Portentous strings accompany Cousins’ images as he lends his ever-distinctive narration, describing Thomas as, “The prince, the producer, the petrolhead”. It creates an oddly foreboding aura that suggests Thomas is a somehow dark or tormented figure. But as Cousins goes deeper into Thomas’s aesthetics, his own creative intentions become clearer.

The portent is a reference to the ‘storms’ of the title. For Thomas, “filmmaking is a storm”. And he has treated all of his 68 films with genuine care and affection. He has a practical mind like any successful producer, but Cousins is interested not in Thomas’s instinct for the industry, but his passionate instinct for the art.
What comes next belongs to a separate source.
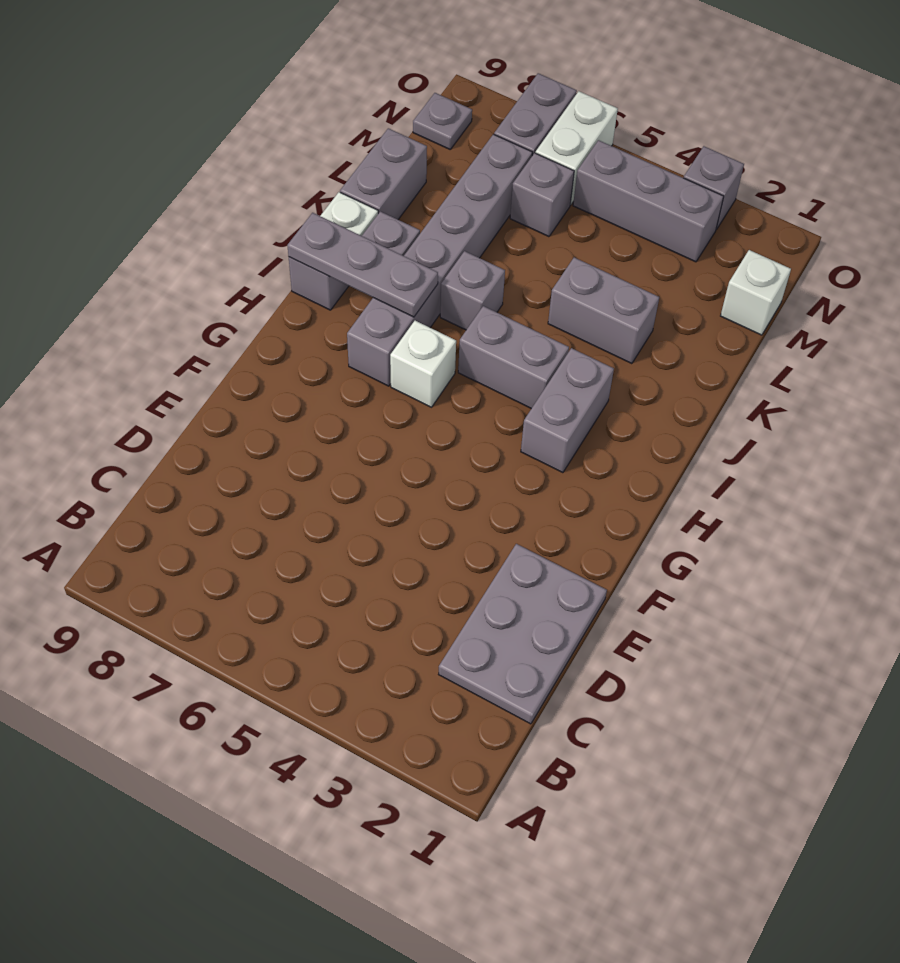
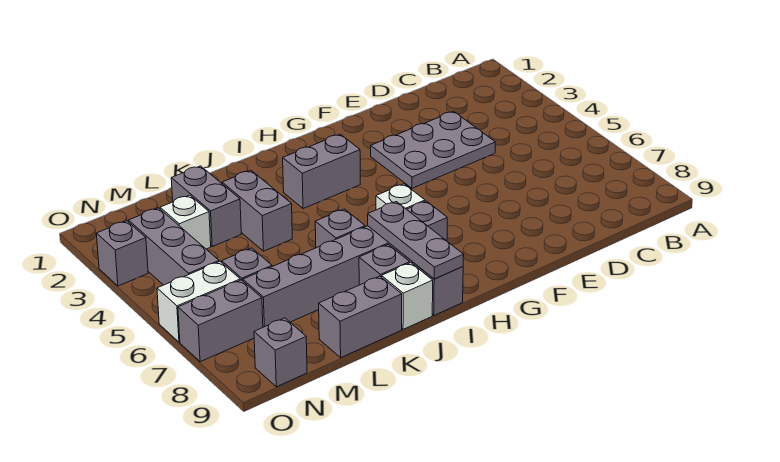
grey plate C1:E2 level 1 -> grey plate D3:F4 level 1
grey brick I4:I5 level 1 -> grey brick L2:L3 level 1
white brick M1 level 1 -> white brick M3 level 1
grey plate N9 level 1 -> grey brick N9 level 1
To understand his subject, Cousins joins Thomas on his yearly drive from England to the Cannes film festival, stopping at several locations along the way on this multi-leg, multi-day journey. As he winds through a mountainous passage in his Alfa Romeo Stelvio, Thomas remarks how he sees life through scenes in films. Appropriately, that is how Cousins sees Thomas, too.

The Storms of Jeremy ThomasCousins believes Thomas to be a manifestation of cinema, which leads to us seeing more of his movies than we do the man, who cuts a reticent and modest figure. Cousins attributes this to Thomas’s reserved Englishness, which he has subverted by enabling transgressive auteurs such as Roeg, Bertolucci and Cronenberg.

Is Thomas a punk impresario? Is he the Malcolm McLaren of cinema? Well, his catalogue suggests as much. Thomas produced Roeg’s Bad Timing, Bertolucci’s The Dreamers and Cronenberg’s Crash, the latter of which stirred vicious controversy for its depiction of automotive eroticism.

When asked about pushing the proverbial envelope, Thomas said, “My nature would be to go further and see what we can get away with.” Happily, Thomas is the antithesis of corporate culture. He speaks in moderate tones, yet he laments the rise of Disney’s conglomerate ‘monoculture’, adding that truly original work comes far from the centre of this burgeoning mainstream core.

As Cousins concludes his narrative, he again uses the language of fairy tale, “There once was a prince [who] left the castle of parents and went to the movie forest.” It’s a quirky presentation, but it pronounces Cousins’ affection for Thomas and what he represents. Figures like Thomas – the artists, the cineastes, the free thinkers – will always be the authentic force in a world stymied by convention, sanctimony and financial interest.